GIVEN ENTRIES:
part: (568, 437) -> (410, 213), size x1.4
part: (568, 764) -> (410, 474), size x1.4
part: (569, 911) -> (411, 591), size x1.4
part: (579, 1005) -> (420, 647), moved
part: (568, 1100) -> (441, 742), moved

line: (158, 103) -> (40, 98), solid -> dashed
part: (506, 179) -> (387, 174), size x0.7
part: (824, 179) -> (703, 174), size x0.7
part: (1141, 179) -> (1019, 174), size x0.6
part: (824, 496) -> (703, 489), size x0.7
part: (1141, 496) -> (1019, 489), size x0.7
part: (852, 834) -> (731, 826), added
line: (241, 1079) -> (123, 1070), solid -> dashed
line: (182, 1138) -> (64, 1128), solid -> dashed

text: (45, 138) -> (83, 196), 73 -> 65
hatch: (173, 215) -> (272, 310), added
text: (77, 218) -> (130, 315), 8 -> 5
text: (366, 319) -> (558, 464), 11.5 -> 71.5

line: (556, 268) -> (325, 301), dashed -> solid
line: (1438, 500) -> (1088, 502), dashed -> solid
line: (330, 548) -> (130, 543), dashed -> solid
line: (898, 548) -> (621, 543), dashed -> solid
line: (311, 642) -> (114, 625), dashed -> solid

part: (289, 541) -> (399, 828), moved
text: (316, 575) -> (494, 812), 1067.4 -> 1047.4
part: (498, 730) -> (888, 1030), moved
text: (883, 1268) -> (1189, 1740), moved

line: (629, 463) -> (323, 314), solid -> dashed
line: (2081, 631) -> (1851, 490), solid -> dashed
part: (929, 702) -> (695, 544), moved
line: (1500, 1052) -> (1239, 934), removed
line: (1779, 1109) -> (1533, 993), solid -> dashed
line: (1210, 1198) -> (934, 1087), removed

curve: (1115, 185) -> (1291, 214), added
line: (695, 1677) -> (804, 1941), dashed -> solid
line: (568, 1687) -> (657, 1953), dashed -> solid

WHAT YOU SHOULD DO: From the entries above, list each line with "added" in it.

ANSWER AREA:
part: (852, 834) -> (731, 826), added
hatch: (173, 215) -> (272, 310), added
curve: (1115, 185) -> (1291, 214), added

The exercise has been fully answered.